Serial monitor showing successful local command recognition with command_id, label, and probability — Successful recognition on serial. After saying a volume command and releasing the button, MultiNet returned `command_id`, the Chinese label, and a probability score.

Bench demo: hold button, speak a fixed command, release, then read the result on serial (and hear myself on the desk mic). Download video.

Source files

The ESP-IDF project for this assignment is archived in code/week17-individual/localASR/; it contains the AFE and MultiNet setup, I²S driver, command table, and partition layout. The cloud voice counterpart is not the Week 17 submission, but its Bailian client sources remain in code/week17-individual/ and are referenced from Week 15 §11.

5) Conclusion

I used Cursor to code the ESP-IDF local ASR project in code/week17-individual/localASR/: I²S capture, MultiNet command table, and button-triggered detect loop in app_main.c. I still ran full idf.py flash after model partition changes and checked serial logs before touching the TFT path.

Wildcard week let me compare two speech strategies on the same mic hardware. Cloud Bailian still wins for open Mandarin chat on the Forest Fairy screen because that needs an LLM and TTS I am not going to embed in flash. Local MultiNet wins on latency and offline control: GPIO3, recognize, act, with no API key and no WiFi dependency.

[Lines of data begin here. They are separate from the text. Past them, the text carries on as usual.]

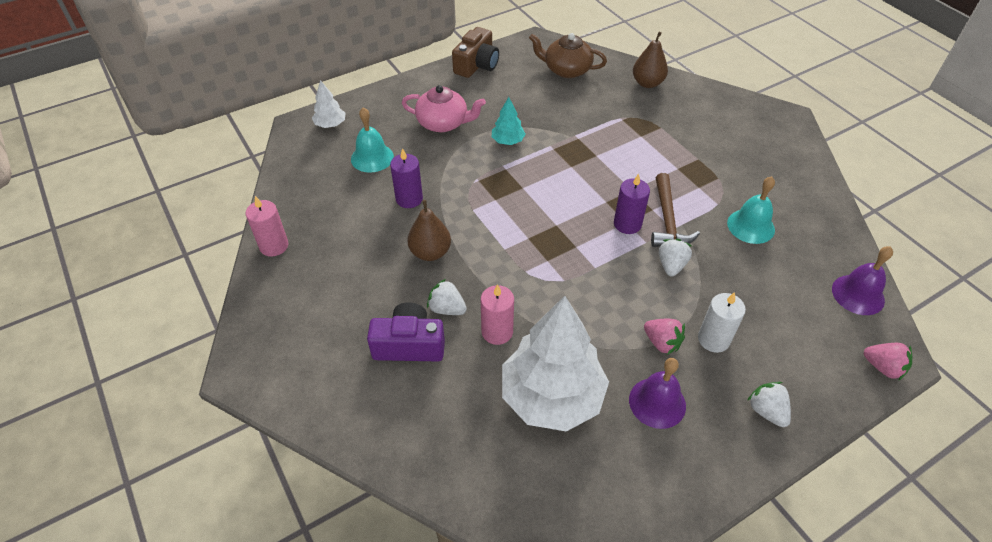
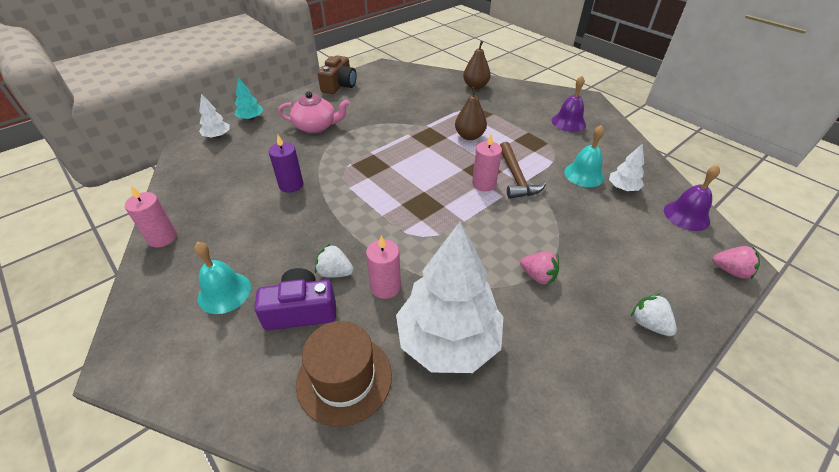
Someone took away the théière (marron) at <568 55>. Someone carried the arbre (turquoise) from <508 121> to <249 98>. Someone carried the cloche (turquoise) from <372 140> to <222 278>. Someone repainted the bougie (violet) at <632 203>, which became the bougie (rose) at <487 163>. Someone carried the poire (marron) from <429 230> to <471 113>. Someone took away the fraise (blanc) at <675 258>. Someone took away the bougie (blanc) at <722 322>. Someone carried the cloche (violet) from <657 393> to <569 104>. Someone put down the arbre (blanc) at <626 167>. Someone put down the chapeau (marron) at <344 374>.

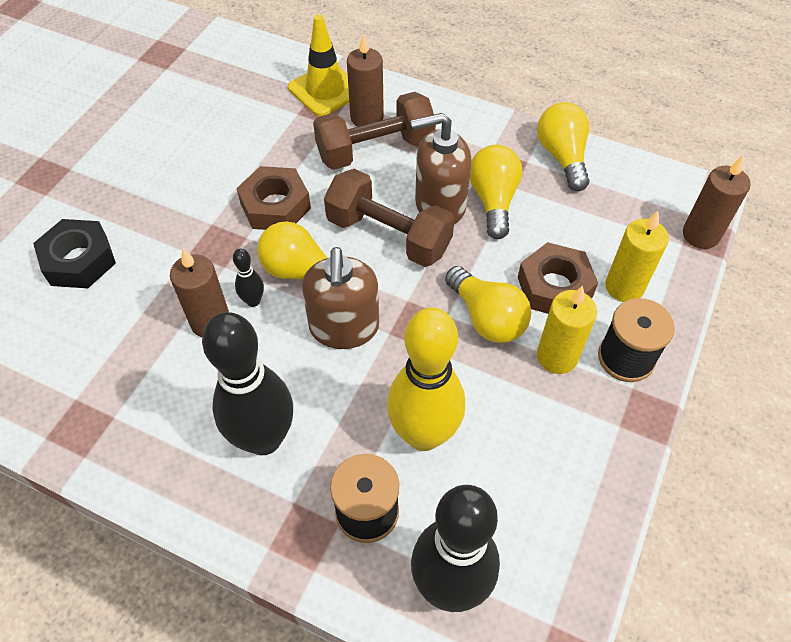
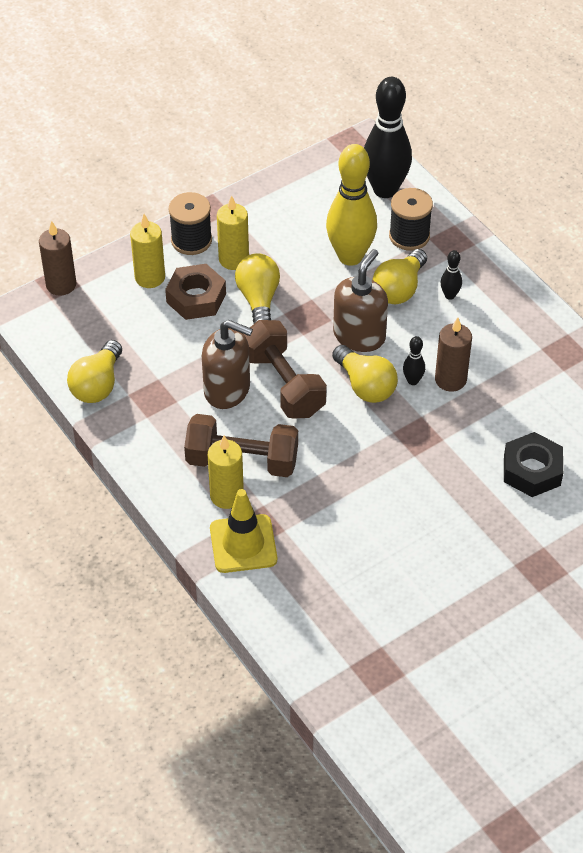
Someone repainted the bougie (marron) at <365 80>, which became the bougie (jaune) at <226 472>. Someone carried the ampoule (jaune) from <496 192> to <400 276>. Someone took away the écrou (marron) at <274 198>. Someone scaled the quille (noir) at <247 383> by 0.42.

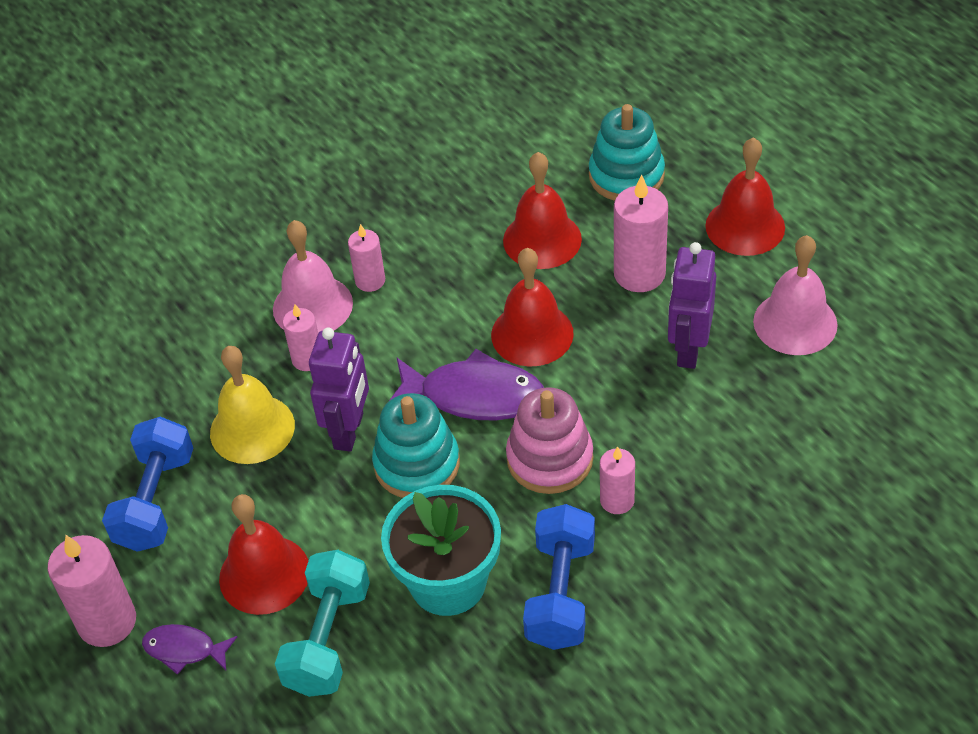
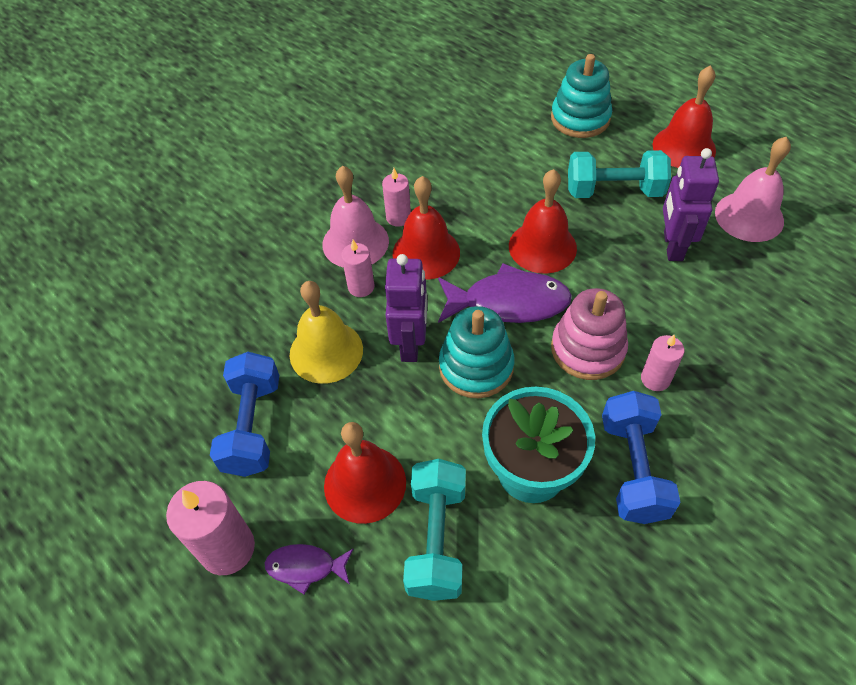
Someone carried the cloche (rouge) from <542 210> to <426 228>. Someone swapped the bougie (rose) at <641 233> for the haltère (turquoise) at <619 174>.

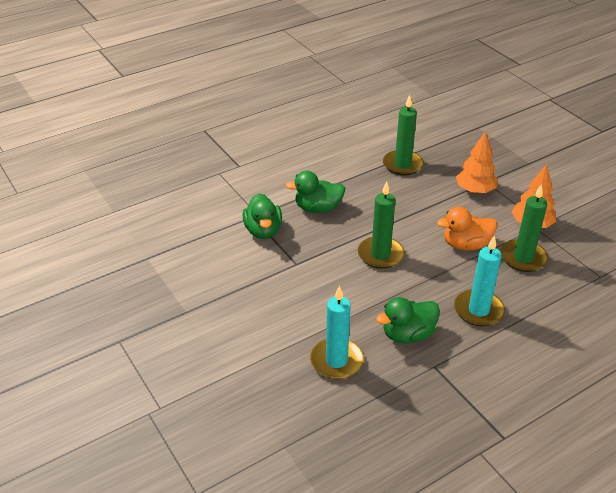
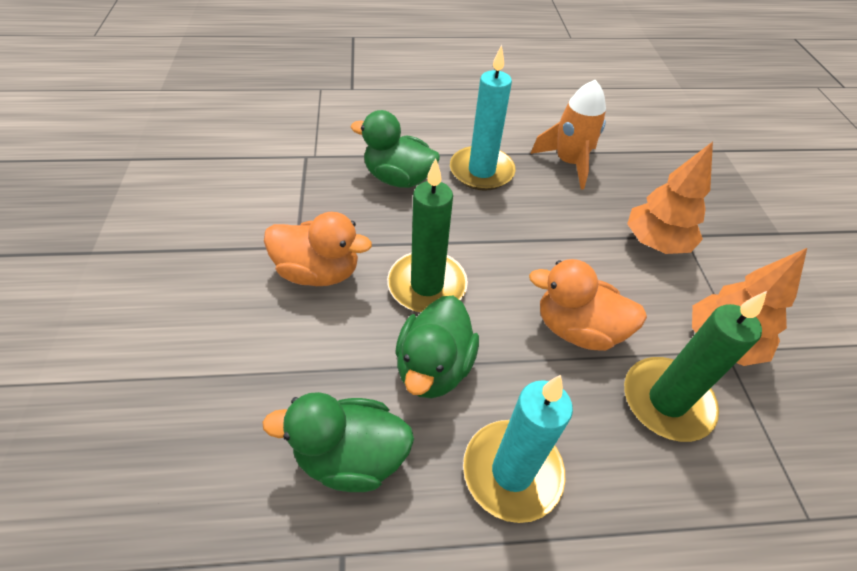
Someone swapped the bougie (vert) at <403 135> for the fusée (orange) at <568 134>. Someone carried the canard (vert) from <262 216> to <437 347>. Someone carried the bougie (turquoise) from <337 332> to <483 118>. Someone put down the canard (orange) at <318 249>.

For the final project I will probably keep both: Bailian for dialogue pages when online, and fixed commands for fast actions (lights, fan, volume) if I merge this firmware path into the WROOM upload tree. Next step before that merge is to map command_id to actual GPIO outputs on the carrier board and test with the shell closed (single mic, no reference channel; accuracy will drop if I play TTS from the same speaker without an AEC reference).

My note for next time is plain: solder the mic first, run a full flash after model changes, hold the button through the whole phrase, and verify the serial log before touching the UI.